Emocjonalną relację na swoim InstaStory Viola Kołakowska nagrała w czasie jazdy samochodem. Na początku nie ukrywała rozczarowania postawą większości społeczeństwa, które obawia się koronawirusa i stosuje się do zalecanego reżimu sanitarnego. Na ich temat Kołakowska nie ma najlepszego zdania.
- Ludzie są totalnymi idiotami, całkowicie bezmyślnymi istotami. W ludziach rodzi się agresja, dużo psychopatii się właśnie ujawnia - zaczęła aktorka. Później było już tylko mocnej.
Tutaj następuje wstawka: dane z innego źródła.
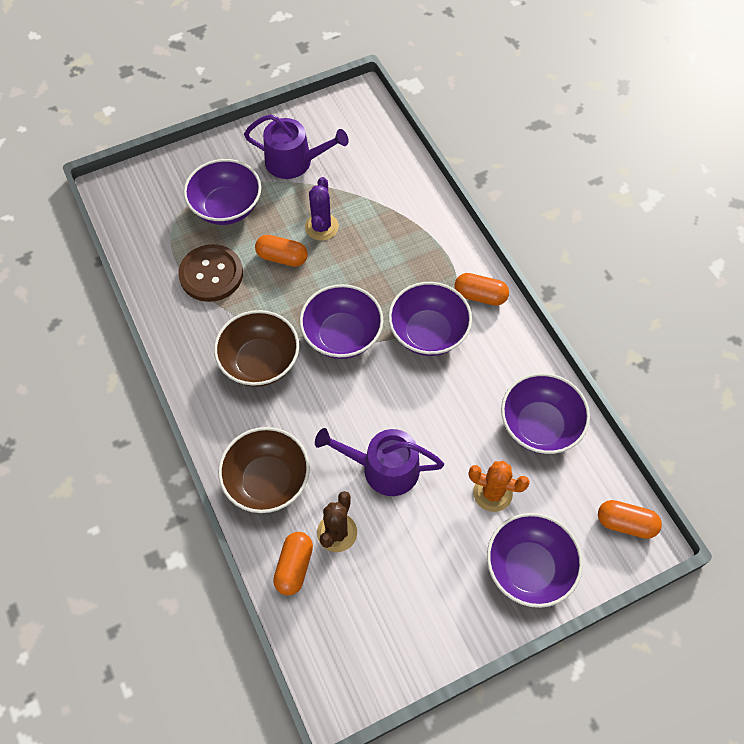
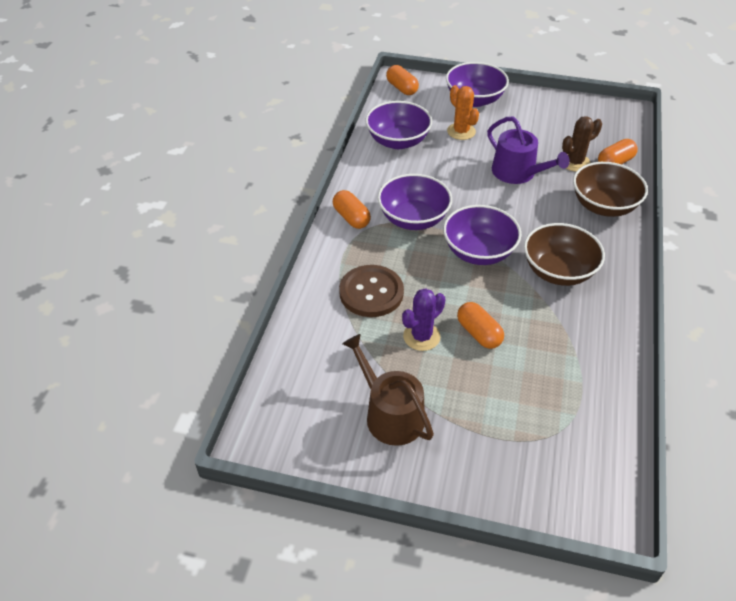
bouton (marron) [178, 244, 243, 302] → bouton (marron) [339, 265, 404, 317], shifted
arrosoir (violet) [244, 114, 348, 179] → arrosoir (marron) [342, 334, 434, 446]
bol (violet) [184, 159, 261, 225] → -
Viola Kołakowsk ogłasza: "Ludzie chorują przez lockdown, nie wirusa"
By przekazać dalszą część swojego wywodu, Kołakowska musiała zatrzymać auto. Przekonywała, że szlachetne intencje ochrony ludzkiego życia i zdrowia, które przyświecają rządzącym na całym świecie, są nieprawdziwe. Podkreślała, że przez strach władze chcą zmusić społeczeństwo do posłuszeństwa. Nalega jednak, by nie ulegać tej propagandzie.
- W związku z dbaniem o wasze życie i zdrowie, chorobą, która ma was zabić, pod tym pretekstem zmuszają was/nas groźbą, karą do tego, byśmy stosowali się do rzeczy, które oni wymyślają - przekonywała, mówiąc, że jeśli się o kogoś dba, to stoi za tym troska, a nie strach.
- Przecież to jest paranoja. Straszą, że was ukażą, ograbią, otrują. Finalnie pozbawią was wszystkiego oraz pozbawią was życia, bo dbają o wasze zdrowie, spoko, żebyście się nie rozchorowali - mówiła z ironią. - Serio? Czy was po...o, sorry, ale ja nie rozumiem, jak można w tym widzieć coś innego.
Najmocniejsze słowa padły jednak później, kiedy Kołakowska posłużyła się porównaniem do czasów II wojny światowej.
- Chcę wam tylko uświadomić, że to samo działo się w czasie wojny, kiedy wywozili ludzi do Auschwitz. Kiedy wchodzili do komory, wierzyli, że to jest dla ich dobra, że panowie w mundurach dbają o nich. Wchodząc do komory, myśleli, że wchodzą do łaźni, gdzie mają się umyć i że z niej wyjdą. I co się stało? - zapytała retorycznie na koniec swojego monologu.